My answer is absolutely not. History should not be censored or airbrushed. Instead, these films should be curated. They should be shown with accompanying contextual explanations. For example, I remember when Channel 4 broadcast The Birth of a Nation, it had a piece before it discussing the film’s place in cinema history, and legacy of appalling racism. Triumph of the Will can be approached in precisely the same manner. By burying the past, we cannot learn from it, and these films are vital documents.

The_Adventures_of_Tintin_-_02_-_Tintin_in_the_CongoIn the same way, I oppose censorship of problematic literature, whether it’s the replacing of racist or sexist words in Enid Blyton adventure stories, or the banning of Tintin in the Congo. The latter volume was eventually released in the UK, again with an introduction providing appropriate curation of the cultural context, and its inherent colonial racism.

Curation is the key here, and it’s something I wish Disney would get to grips with, rather than trying to constantly airbrush its history – or the history of other films on Disney+. Whether it’s the relatively trivial (but prudish) censorship of nudity in Splash or the slightly more disturbing removal of an episode of The Simpsons featuring Michael Jackson’s guest vocal (“cancel” culture again), I do believe in letting history be history. Of course, this is nothing new for Disney, who have retrospectively censored much of their work (those little cuts to Fantasia, for instance). Also, what is wrong with a little dark (and revealing) humour? Was that “casting couch” gag by Stinky Pete on the end credit bloopers of Toy Story 2 really so offensive that it had to be removed on Disney+?

I do accept that there are some additional considerations in all of the above arguments. For example, the influence on children. But these issues require good parenting, not censorship.
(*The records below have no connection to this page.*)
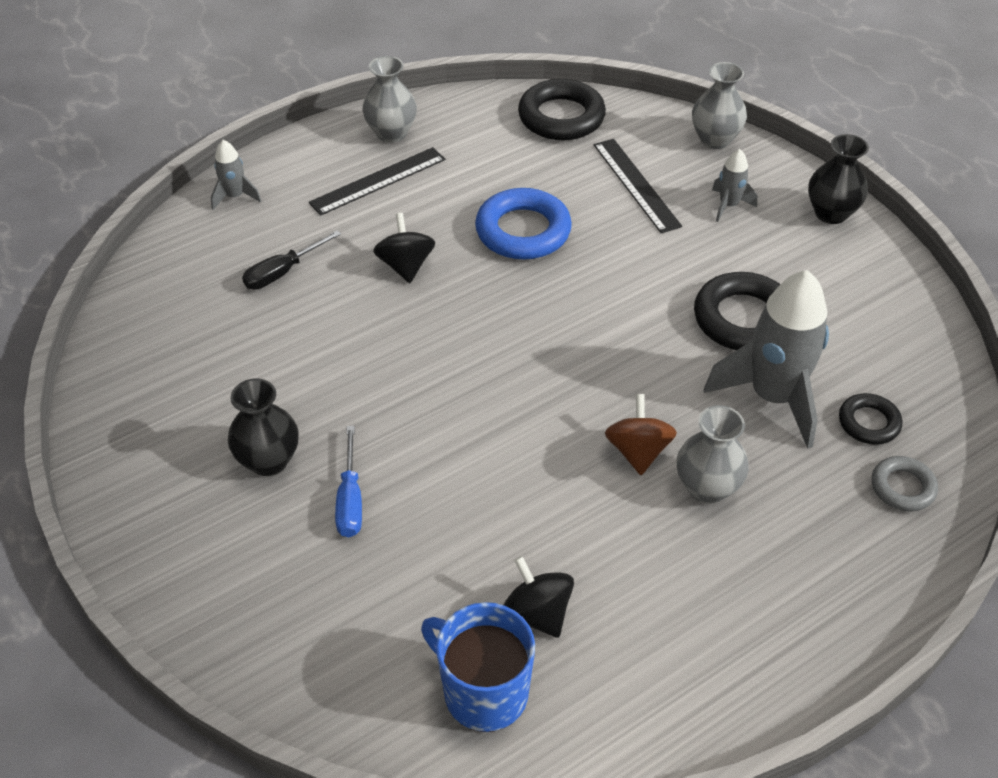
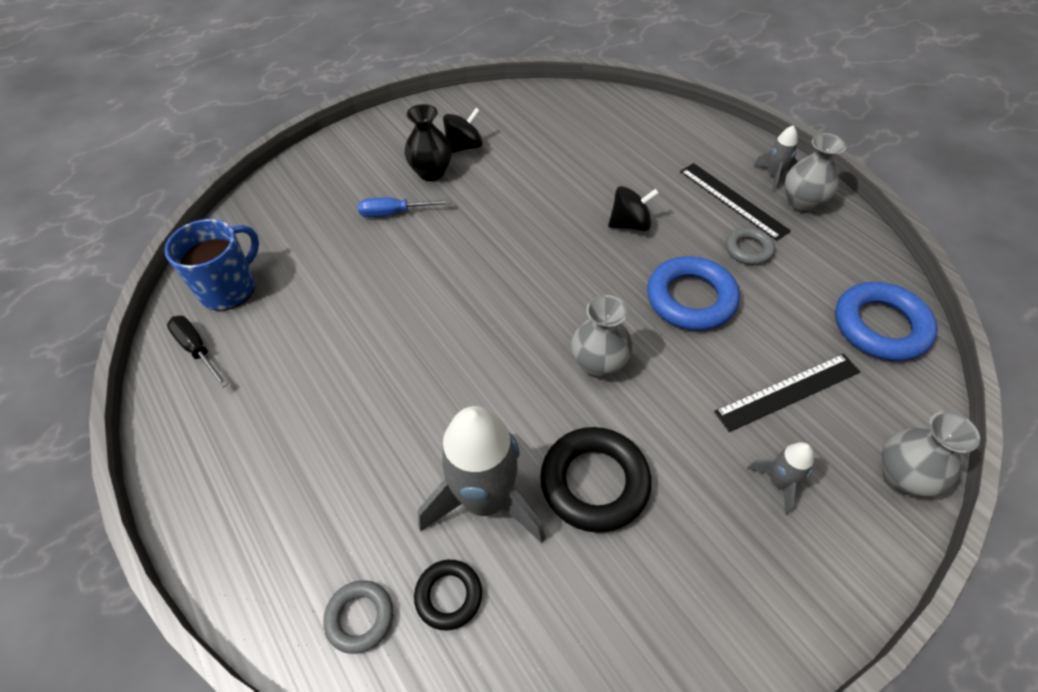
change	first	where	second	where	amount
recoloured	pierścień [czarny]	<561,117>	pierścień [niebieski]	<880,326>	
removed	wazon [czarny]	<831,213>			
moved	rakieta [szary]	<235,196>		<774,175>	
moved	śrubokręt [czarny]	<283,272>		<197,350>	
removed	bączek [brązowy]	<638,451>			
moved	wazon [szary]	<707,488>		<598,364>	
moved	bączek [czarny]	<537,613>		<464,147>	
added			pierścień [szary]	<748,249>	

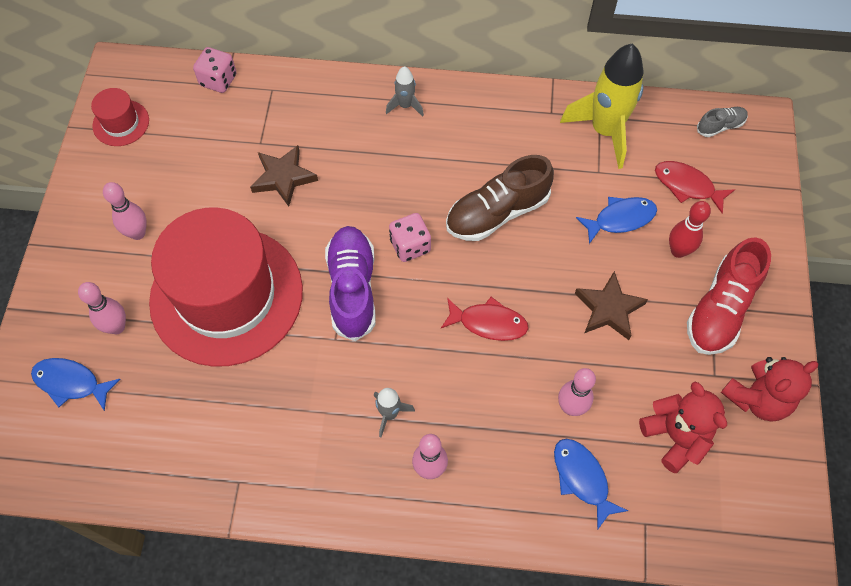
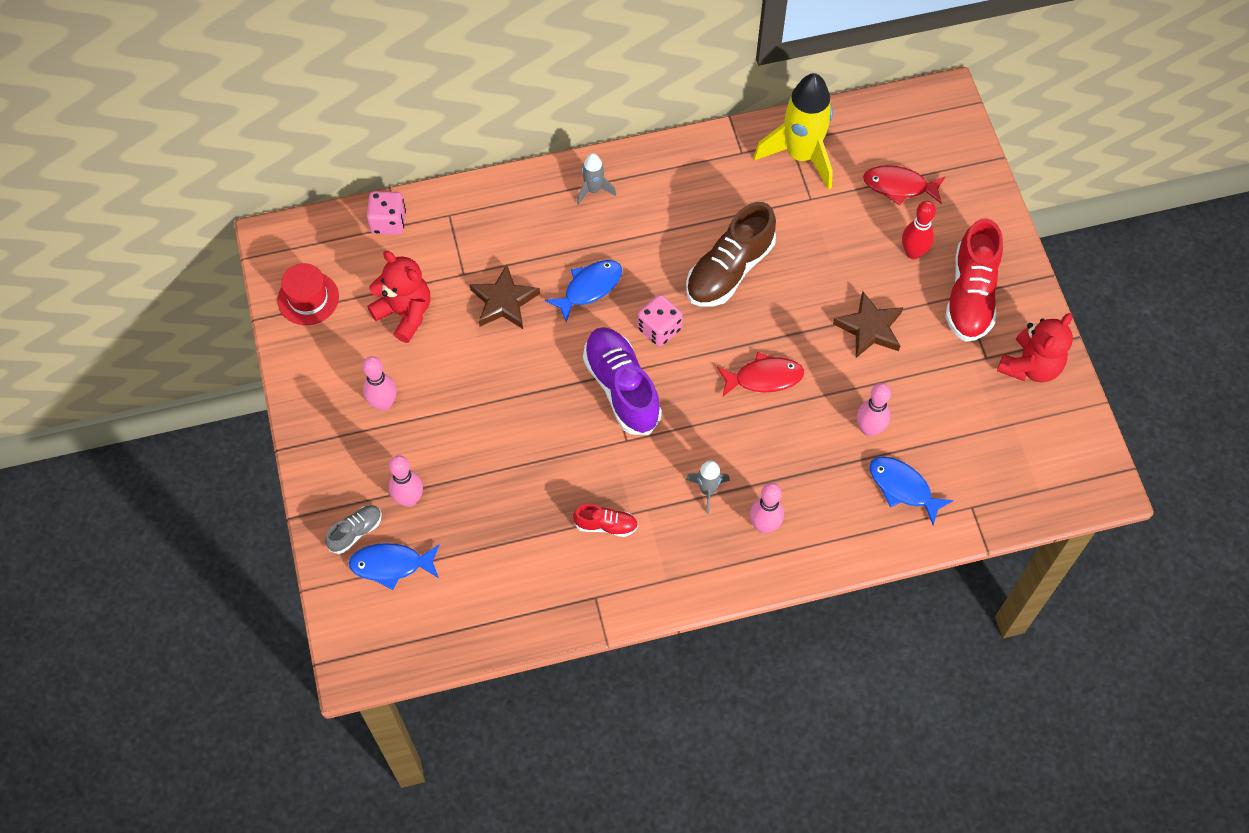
change	first	where	second	where	amount
moved	but [szary]	<720,126>		<355,532>	
moved	ryba [niebieski]	<620,219>		<589,288>	
removed	kapelusz [czerwony]	<226,295>			
moved	miś [czerwony]	<675,436>		<405,313>	
added			but [czerwony]	<606,525>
When I recently showed my youngest Goldfinger, he enjoyed it, but during the infamous barn scene with Sean Connery and Honor Blackman, he piped up and declared “That’s sexual assault!” Times and attitudes have changed, but it is entirely possible for today’s children to enjoy escapist entertainment like James Bond, and have a healthy understanding of why his actions are not to be emulated, without the need for nanny censorship. Thankfully no-one is airbrushing James Bond at present, but I just make the comment to illustrate a point.

UPDATE (15.6.2020): One of many ripple effects amid the recent outcry following the brutal killing of George Floyd involved Gone with the Wind being removed from the HBO Max streaming service, with a promise it would return with appropriate curation. I have no problem with this. Gone with the Wind is and will remain one of my all-time favourite films. It is also guilty of racist stereotyping and romanticising slave culture of the Confederate south; an ahistoric perspective increasingly offensive in today’s political landscape. Curation was the mature, progressive, and indeed correct way to deal with this, without altering one frame of the original film.